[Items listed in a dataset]
--

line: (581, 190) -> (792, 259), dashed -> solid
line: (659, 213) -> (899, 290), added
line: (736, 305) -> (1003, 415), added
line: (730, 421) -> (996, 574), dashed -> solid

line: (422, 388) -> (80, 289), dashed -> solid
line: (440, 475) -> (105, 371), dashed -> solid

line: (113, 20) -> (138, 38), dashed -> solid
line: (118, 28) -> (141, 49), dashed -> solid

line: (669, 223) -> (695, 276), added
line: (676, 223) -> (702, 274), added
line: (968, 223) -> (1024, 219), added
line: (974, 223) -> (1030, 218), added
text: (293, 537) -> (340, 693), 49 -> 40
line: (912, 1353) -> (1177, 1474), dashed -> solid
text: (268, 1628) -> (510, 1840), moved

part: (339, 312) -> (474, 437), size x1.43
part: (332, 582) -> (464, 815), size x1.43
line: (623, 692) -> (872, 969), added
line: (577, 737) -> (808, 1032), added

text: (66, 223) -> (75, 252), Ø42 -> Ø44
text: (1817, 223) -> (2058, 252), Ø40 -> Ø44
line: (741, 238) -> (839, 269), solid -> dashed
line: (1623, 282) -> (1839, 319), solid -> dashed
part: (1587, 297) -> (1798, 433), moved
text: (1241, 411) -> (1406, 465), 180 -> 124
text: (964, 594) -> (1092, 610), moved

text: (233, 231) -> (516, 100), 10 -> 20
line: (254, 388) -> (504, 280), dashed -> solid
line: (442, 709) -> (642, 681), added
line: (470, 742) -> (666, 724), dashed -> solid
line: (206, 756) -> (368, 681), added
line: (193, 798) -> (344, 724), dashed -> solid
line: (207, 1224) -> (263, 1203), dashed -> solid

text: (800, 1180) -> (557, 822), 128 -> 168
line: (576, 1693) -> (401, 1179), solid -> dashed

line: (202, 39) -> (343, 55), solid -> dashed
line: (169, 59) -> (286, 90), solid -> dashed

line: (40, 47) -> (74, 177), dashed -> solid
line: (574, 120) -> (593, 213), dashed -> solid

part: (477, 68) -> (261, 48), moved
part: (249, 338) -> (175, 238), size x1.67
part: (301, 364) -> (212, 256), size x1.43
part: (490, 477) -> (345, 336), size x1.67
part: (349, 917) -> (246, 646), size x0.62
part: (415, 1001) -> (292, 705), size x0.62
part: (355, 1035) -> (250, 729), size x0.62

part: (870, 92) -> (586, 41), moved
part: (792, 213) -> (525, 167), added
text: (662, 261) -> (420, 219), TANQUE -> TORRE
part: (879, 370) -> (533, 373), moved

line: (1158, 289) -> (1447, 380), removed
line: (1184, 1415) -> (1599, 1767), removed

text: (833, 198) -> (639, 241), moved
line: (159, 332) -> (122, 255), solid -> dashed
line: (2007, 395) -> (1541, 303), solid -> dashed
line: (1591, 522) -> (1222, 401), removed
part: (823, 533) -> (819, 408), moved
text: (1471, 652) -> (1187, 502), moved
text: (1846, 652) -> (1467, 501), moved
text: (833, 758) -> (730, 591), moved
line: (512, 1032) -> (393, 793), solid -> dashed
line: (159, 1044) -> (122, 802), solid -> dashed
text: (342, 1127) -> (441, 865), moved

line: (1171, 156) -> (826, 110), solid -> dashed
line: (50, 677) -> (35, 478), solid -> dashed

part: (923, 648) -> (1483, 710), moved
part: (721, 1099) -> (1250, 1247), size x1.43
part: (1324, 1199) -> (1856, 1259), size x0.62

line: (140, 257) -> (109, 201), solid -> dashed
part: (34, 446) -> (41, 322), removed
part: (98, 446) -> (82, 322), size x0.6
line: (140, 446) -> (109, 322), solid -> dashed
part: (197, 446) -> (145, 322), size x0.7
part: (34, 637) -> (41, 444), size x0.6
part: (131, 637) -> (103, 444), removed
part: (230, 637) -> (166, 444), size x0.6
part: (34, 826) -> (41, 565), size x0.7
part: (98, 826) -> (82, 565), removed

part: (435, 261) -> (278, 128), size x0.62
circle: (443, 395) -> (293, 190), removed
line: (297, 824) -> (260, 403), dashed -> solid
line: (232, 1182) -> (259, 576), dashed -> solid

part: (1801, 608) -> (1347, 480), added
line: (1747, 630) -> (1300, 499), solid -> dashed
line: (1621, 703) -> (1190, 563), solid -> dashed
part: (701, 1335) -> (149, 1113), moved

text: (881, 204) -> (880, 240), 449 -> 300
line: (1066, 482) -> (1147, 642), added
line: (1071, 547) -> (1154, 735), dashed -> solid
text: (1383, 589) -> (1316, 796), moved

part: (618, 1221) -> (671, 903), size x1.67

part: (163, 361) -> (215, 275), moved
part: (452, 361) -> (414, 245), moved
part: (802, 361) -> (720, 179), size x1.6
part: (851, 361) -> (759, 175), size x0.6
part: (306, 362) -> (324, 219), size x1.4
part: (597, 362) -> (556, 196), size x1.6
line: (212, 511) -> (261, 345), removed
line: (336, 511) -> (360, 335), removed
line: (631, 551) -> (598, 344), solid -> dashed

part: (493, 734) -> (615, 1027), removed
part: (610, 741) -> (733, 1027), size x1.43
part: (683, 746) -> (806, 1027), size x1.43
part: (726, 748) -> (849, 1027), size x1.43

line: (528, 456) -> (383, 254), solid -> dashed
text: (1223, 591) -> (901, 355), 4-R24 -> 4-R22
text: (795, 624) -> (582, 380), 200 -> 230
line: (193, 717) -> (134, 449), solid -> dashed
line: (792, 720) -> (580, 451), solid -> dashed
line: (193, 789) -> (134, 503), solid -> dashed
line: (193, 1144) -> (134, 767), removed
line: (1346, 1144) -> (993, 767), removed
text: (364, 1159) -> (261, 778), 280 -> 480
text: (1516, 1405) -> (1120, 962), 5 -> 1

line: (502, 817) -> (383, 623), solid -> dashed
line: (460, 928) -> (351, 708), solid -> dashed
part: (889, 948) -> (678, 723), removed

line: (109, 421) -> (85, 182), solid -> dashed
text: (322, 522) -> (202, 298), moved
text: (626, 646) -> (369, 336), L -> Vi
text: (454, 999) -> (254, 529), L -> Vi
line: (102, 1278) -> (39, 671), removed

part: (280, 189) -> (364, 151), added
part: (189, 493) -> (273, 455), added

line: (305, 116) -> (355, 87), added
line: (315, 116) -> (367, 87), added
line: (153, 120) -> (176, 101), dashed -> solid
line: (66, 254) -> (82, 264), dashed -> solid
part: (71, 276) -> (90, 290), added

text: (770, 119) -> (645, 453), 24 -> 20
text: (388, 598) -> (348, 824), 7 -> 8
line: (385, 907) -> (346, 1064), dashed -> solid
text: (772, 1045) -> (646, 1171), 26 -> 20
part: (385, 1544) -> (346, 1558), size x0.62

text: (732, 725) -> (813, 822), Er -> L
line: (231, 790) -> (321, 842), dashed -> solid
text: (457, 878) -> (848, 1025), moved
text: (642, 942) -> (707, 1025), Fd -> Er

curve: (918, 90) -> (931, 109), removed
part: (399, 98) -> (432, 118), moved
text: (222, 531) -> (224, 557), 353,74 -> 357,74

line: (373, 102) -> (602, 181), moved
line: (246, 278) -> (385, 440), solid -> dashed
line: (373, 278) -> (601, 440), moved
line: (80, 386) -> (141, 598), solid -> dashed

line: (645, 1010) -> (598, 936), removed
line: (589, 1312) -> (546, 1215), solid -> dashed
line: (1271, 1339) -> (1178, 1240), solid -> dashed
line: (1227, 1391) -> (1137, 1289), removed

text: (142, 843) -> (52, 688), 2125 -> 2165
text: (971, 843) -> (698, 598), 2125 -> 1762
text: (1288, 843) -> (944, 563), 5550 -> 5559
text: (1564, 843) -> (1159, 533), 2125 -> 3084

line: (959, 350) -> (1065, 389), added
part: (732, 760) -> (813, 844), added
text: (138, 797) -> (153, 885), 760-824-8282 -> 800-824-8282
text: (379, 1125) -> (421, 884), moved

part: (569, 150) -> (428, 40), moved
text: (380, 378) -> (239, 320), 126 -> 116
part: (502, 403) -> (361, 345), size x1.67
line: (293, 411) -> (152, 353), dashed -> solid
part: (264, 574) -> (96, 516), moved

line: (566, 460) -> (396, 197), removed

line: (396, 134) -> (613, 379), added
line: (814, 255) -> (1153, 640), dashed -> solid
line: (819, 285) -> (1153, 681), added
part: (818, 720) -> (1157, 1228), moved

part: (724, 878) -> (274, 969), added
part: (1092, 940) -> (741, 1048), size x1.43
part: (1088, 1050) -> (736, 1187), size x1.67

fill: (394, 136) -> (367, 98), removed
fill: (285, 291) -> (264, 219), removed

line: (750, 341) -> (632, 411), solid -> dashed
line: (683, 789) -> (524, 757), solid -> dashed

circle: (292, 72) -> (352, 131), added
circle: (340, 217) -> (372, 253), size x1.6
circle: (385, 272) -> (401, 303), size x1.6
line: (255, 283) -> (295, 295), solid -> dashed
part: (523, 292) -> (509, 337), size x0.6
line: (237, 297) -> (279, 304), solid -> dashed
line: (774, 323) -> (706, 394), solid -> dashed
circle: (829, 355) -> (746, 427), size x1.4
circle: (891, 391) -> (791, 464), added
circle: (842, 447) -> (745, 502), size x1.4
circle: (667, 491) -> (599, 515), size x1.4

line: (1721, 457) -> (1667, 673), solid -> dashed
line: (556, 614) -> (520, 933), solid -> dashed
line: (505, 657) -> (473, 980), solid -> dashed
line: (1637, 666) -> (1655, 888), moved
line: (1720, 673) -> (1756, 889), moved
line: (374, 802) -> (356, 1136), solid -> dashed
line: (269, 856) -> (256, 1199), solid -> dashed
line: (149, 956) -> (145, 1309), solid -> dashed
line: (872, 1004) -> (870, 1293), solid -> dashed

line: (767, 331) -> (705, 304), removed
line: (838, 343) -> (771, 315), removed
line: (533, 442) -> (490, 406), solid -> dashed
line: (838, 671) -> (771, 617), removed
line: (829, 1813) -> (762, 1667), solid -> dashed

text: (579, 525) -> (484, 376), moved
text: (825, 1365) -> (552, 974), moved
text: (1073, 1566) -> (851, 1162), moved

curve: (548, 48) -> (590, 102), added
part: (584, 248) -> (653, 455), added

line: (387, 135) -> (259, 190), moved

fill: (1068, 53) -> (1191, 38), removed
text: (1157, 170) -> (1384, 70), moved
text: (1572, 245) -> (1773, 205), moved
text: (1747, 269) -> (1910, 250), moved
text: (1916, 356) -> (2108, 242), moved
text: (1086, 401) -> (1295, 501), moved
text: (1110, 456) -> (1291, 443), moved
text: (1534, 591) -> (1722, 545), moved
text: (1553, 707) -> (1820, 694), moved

--

▶ _Aim of the exercise_
Copy the lines above exactly. Start with the line containing "line: (373, 102) -> (602, 181), moved", end with the line containing "fill: (285, 291) -> (264, 219), removed", and include both.

▶ _Reply_
line: (373, 102) -> (602, 181), moved
line: (246, 278) -> (385, 440), solid -> dashed
line: (373, 278) -> (601, 440), moved
line: (80, 386) -> (141, 598), solid -> dashed

line: (645, 1010) -> (598, 936), removed
line: (589, 1312) -> (546, 1215), solid -> dashed
line: (1271, 1339) -> (1178, 1240), solid -> dashed
line: (1227, 1391) -> (1137, 1289), removed

text: (142, 843) -> (52, 688), 2125 -> 2165
text: (971, 843) -> (698, 598), 2125 -> 1762
text: (1288, 843) -> (944, 563), 5550 -> 5559
text: (1564, 843) -> (1159, 533), 2125 -> 3084

line: (959, 350) -> (1065, 389), added
part: (732, 760) -> (813, 844), added
text: (138, 797) -> (153, 885), 760-824-8282 -> 800-824-8282
text: (379, 1125) -> (421, 884), moved

part: (569, 150) -> (428, 40), moved
text: (380, 378) -> (239, 320), 126 -> 116
part: (502, 403) -> (361, 345), size x1.67
line: (293, 411) -> (152, 353), dashed -> solid
part: (264, 574) -> (96, 516), moved

line: (566, 460) -> (396, 197), removed

line: (396, 134) -> (613, 379), added
line: (814, 255) -> (1153, 640), dashed -> solid
line: (819, 285) -> (1153, 681), added
part: (818, 720) -> (1157, 1228), moved

part: (724, 878) -> (274, 969), added
part: (1092, 940) -> (741, 1048), size x1.43
part: (1088, 1050) -> (736, 1187), size x1.67

fill: (394, 136) -> (367, 98), removed
fill: (285, 291) -> (264, 219), removed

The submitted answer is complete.